VII. The Valuation Lie — Prices That Aren't Real

One of the most important things to understand about private credit is that the values reported by these funds are not real market prices. They are estimates — internal models created by the fund managers themselves, using assumptions they choose, updated on timelines they control. This is called mark-to-model pricing, as opposed to mark-to-market pricing, where a price is set by what a real buyer will actually pay today.

This matters because it means the losses in private credit portfolios are mostly invisible right now. A private credit fund can hold a loan to a struggling software company and continue reporting it at full value for months — as long as the company hasn't formally defaulted. The fund manager has every incentive to keep the reported value high: high NAV means higher fees, better performance metrics, and less investor panic. The IMF has explicitly warned that this incentive structure causes fund managers to delay recognizing losses. Regulators have echoed this concern.

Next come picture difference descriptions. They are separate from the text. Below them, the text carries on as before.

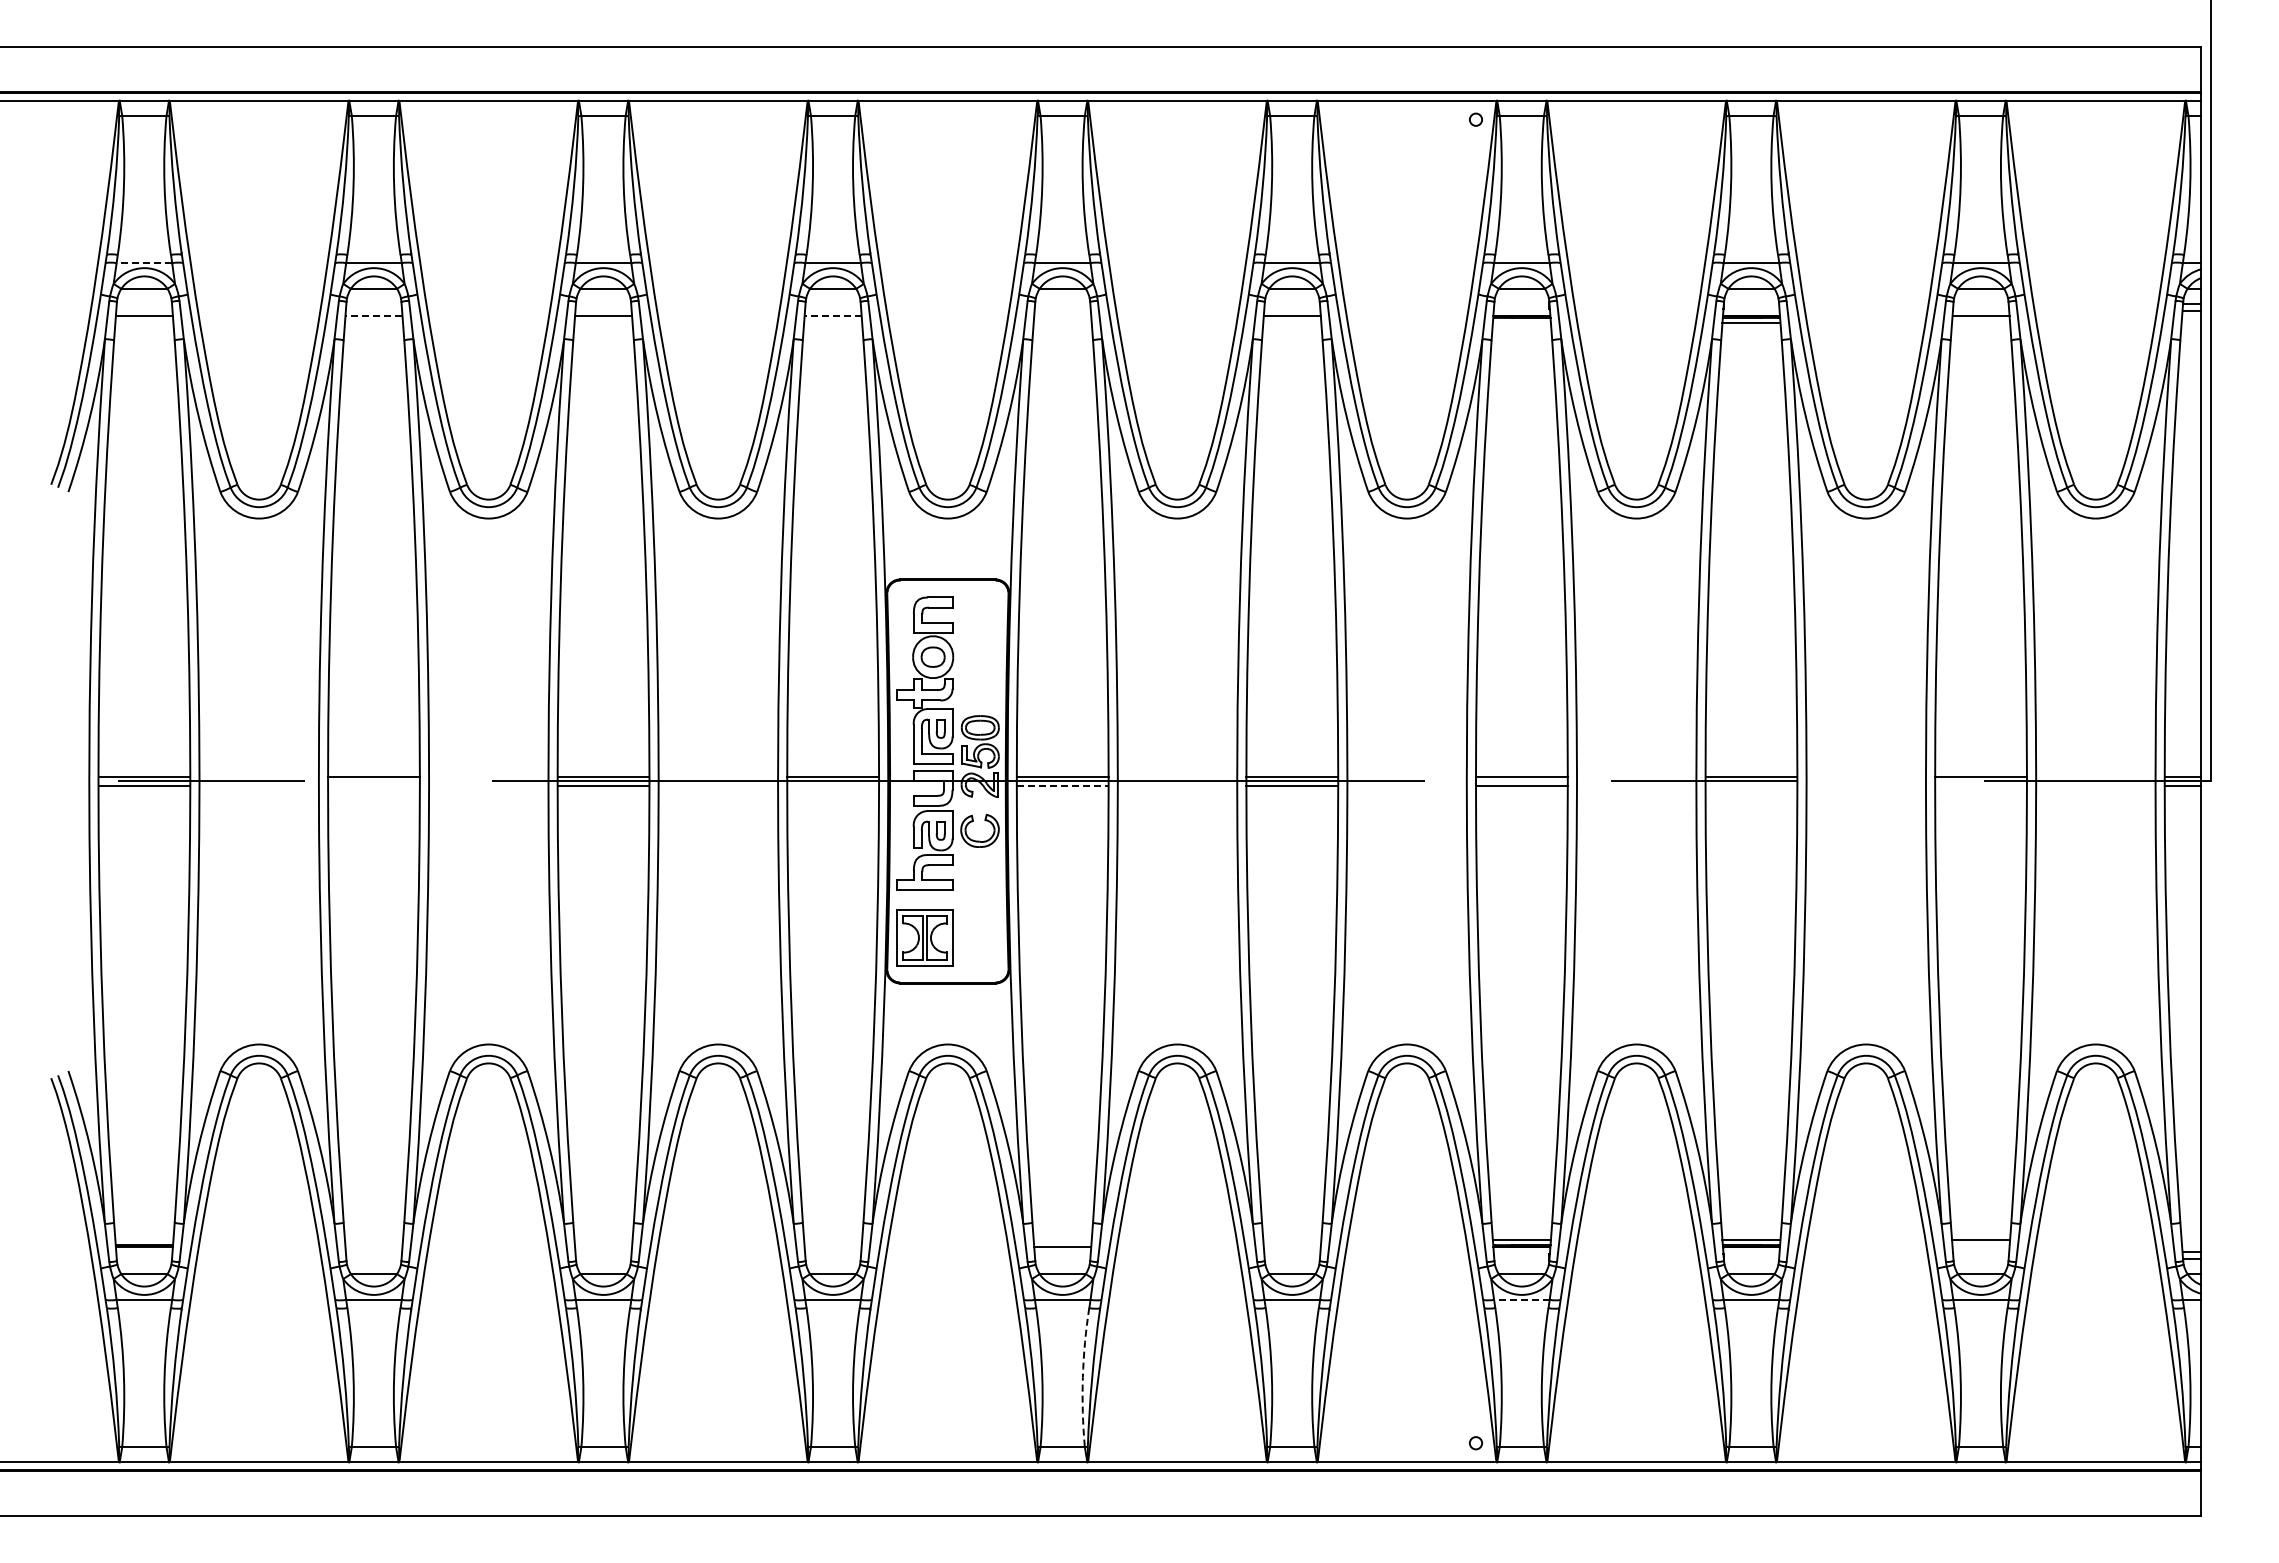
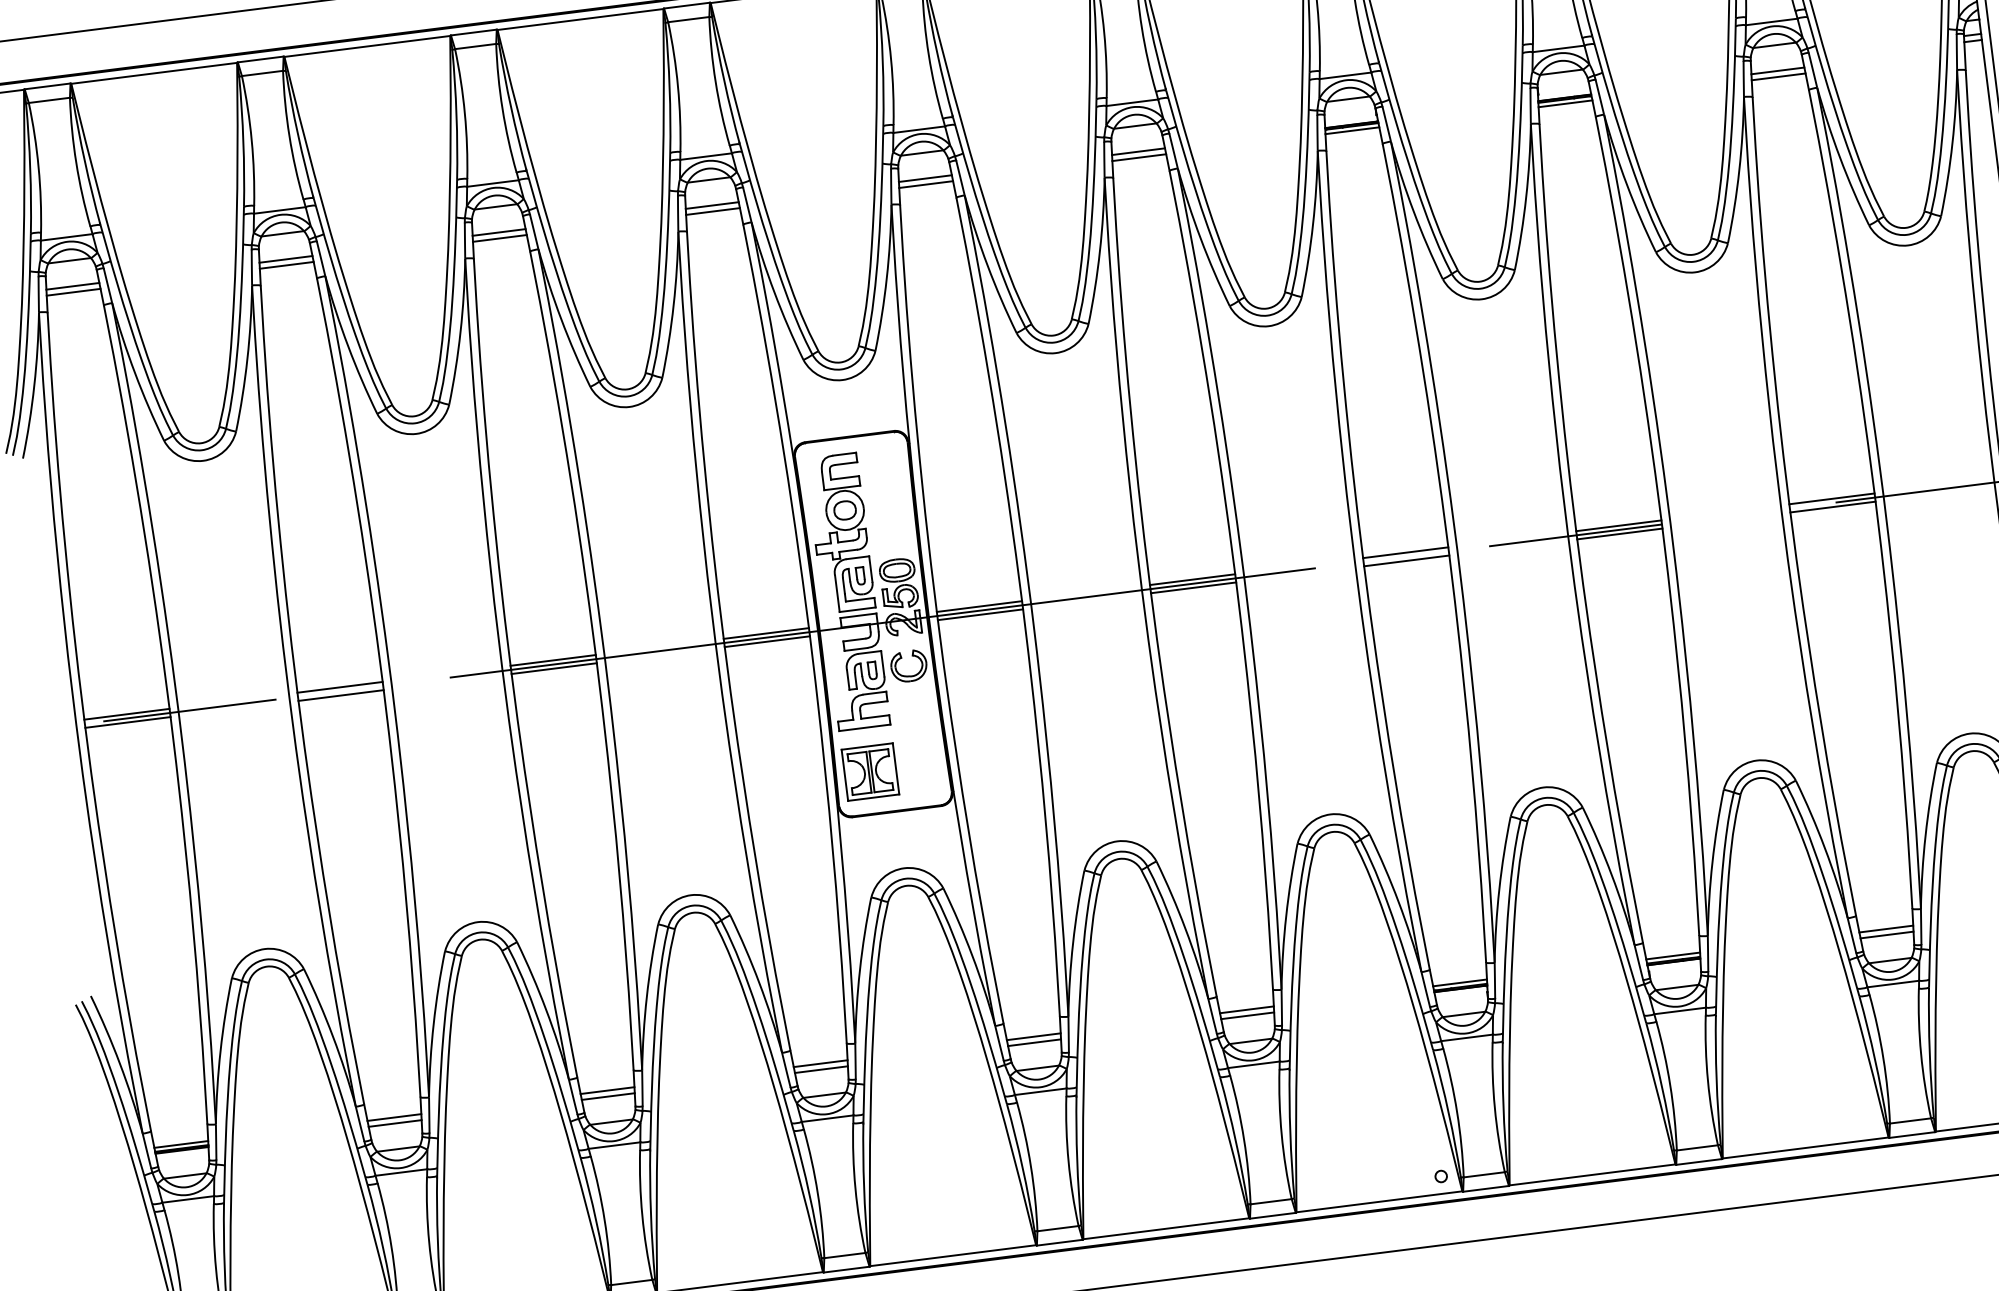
line: (144, 263) -> (66, 237), dashed -> solid
line: (373, 316) -> (285, 259), dashed -> solid
line: (833, 316) -> (712, 205), dashed -> solid
line: (1062, 316) -> (925, 179), added
line: (144, 322) -> (73, 292), added
line: (373, 322) -> (286, 265), added
line: (603, 322) -> (499, 238), added
line: (833, 322) -> (713, 211), added
line: (1062, 322) -> (925, 184), added
line: (1292, 322) -> (1139, 157), added
line: (1521, 322) -> (1352, 130), added
line: (1981, 322) -> (1779, 76), added
line: (373, 785) -> (340, 695), added
line: (832, 785) -> (766, 641), added
line: (1062, 785) -> (980, 614), dashed -> solid
line: (1751, 785) -> (1619, 533), added
line: (1980, 785) -> (1832, 506), added
line: (144, 1240) -> (181, 1144), added
line: (373, 1240) -> (393, 1117), added
line: (603, 1240) -> (607, 1090), added
line: (833, 1240) -> (821, 1063), added
line: (1062, 1240) -> (1033, 1036), added
line: (1292, 1240) -> (1247, 1009), added
line: (373, 1246) -> (394, 1123), added
line: (603, 1246) -> (608, 1096), added
line: (832, 1246) -> (820, 1069), added
line: (1291, 1246) -> (1246, 1015), added
line: (1980, 1246) -> (1886, 934), added
line: (1521, 1299) -> (1466, 1037), dashed -> solid
arc: (1082, 1377) -> (1068, 1161), dashed -> solid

The gap between model price and market reality is becoming visible in two places. First: the average non-traded BDC fund now trades in the secondary market at a 20% discount to its stated NAV. That means investors who can sell their BDC shares in the secondary market are accepting 80 cents for assets the fund says are worth $1. The market is saying the fund manager's numbers are wrong by 20%. Second: $25 billion in software loans in the public leveraged loan market are trading below 80 cents on the dollar. If private credit funds with similar software exposure were forced to mark their loans to what the market would actually pay, their reported values would drop significantly.

The SEC launched investigations into private credit valuation practices in 2026. The DOJ issued warnings about accounting used to conceal shadow defaults through PIK structures. These are not routine regulatory activities. They are responses to a growing concern that the numbers being reported to investors in these funds may not reflect what the portfolios are actually worth.

Plain Language — Mark-to-Model vs. Mark-to-Market

Imagine you own a house. The true price of your house is what someone will actually pay for it today. If you had to sell it right now, that's your mark-to-market value.

But imagine instead that every year, you hired your own appraiser — someone who works for you — to estimate your house's value. And you paid them based on how high the valuation was. And you didn't have to sell the house to prove the appraisal was correct. That's essentially mark-to-model: you get to pick the number, with limited outside verification.

Private credit funds use mark-to-model. The 20% gap between their stated values and what the secondary market actually pays for the same assets suggests those models are optimistic by a significant margin.


VIII. What This Means for You

If you do not personally hold a private credit fund, a BDC, or an alternative investment account, you might be wondering why this matters to you. The answer is that private credit's interconnections run deeper than its product name suggests.

If you have a pension fund or retirement account: Insurance companies and pension funds are among the largest investors in private credit. Major US insurers have allocated billions to this sector. If private credit values decline significantly, pension fund balance sheets decline with them — affecting the security of pension obligations for retirees and workers.

If you run a small or mid-sized business: The companies borrowing through private credit are your suppliers, customers, and competitors. If thousands of mid-market companies default or contract due to lost financing, supply chains disrupt, orders disappear, and credit conditions tighten for everyone in those networks.

If you have a bank account: The banks that lent $300 billion to private credit funds are the same banks that hold your deposits. If private credit defaults spike and fund values collapse, those banks face losses on credit lines they cannot fully recover. That affects bank capital, which affects bank lending, which affects the economy.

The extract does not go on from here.